Am nächsten Tag treffe ich mich nach der Schule wie vereinbart mit Miho am Bahnhof. Mittlerweile habe ich mich auch dazu entschieden, dieses Treffen mit einem kleinen Ausflug zu verbinden, zumindest wenn das Mädchen nichts dagegen hat.

„Hallo Malik“, begrüßt sie mich sogleich mit einer leichten Umarmung.

„Hey Miho, hast du heute vielleicht etwas Zeit?“ Vielleicht hat sie wie Bakura ja auch gar keine Zeit, da sie ebenfalls für die anstehenden Klausuren lernen muss.

„Ja klar, was ist denn los?“ Ohne dass ich sie auffordern muss, folgt mir Miho, als ich mich in Bewegung setze.

„Ich dachte, wir könnten in den Park oder so gehen. Da haben wir unsere Ruhe und niemand wird uns stören.“ Besonders nicht meine Geschwister. Bei diesem Gedanken fühle ich mich schon fast so, als würde ich etwas Verbotenes tun.

„Okay. Aber ich habe Bakura versprochen, ihm heute Abend beim Lernen zu helfen.“ Das sind nur noch wenige Stunden, aber so lange habe ich auch nicht vor, mit dem Mädchen unterwegs zu sein.

„Das passt schon.“ Immerhin gehe ich auch davon aus, dass das, was sie mir sagen will, nicht allzu viel ist.
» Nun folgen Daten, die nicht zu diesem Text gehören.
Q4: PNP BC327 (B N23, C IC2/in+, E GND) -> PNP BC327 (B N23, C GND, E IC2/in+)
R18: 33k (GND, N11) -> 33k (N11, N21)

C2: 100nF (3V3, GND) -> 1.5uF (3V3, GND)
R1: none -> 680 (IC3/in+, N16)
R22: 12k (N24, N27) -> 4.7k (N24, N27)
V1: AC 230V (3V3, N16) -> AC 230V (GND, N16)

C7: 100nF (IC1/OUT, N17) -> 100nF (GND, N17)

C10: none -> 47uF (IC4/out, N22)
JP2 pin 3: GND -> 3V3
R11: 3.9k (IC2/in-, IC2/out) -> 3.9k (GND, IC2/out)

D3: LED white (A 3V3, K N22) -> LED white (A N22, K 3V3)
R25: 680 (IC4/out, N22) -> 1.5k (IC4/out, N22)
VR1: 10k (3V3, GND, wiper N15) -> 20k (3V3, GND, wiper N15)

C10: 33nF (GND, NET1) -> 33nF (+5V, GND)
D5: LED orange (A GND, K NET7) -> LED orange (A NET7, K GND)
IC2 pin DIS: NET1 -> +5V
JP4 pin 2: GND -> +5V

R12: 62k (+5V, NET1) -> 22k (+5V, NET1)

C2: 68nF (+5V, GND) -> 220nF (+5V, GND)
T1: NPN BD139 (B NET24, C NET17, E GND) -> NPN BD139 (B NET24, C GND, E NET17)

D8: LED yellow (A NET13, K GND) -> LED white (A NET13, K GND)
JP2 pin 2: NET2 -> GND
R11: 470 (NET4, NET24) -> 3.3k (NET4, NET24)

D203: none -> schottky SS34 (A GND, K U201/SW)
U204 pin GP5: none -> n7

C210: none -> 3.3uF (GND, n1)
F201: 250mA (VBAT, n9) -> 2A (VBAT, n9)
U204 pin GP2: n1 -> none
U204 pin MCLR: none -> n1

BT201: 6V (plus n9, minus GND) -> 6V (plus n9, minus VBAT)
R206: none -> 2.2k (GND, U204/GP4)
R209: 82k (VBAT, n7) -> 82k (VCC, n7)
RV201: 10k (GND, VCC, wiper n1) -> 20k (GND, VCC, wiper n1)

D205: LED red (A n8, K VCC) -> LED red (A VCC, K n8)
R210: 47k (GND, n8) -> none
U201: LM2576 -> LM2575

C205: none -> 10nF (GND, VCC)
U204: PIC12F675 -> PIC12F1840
Während wir zu dem Park gehen, der ganz in der Nähe liegt, beginne ich ein Gespräch, damit es nicht ganz so ruhig ist. „Und du kommst mit dem Lernen besser zurecht?“

„Ich lerne das ganze Jahr über, also ja. Ich muss jetzt eigentlich nicht wirklich viel lernen und wenn ich Bakura helfe, wiederhole ich sowieso alles.“ Miho hat definitiv meinen Respekt verdient. Ein anderer würde sie vielleicht als Streber bezeichnen, aber so eine Disziplin muss jemand erst einmal haben.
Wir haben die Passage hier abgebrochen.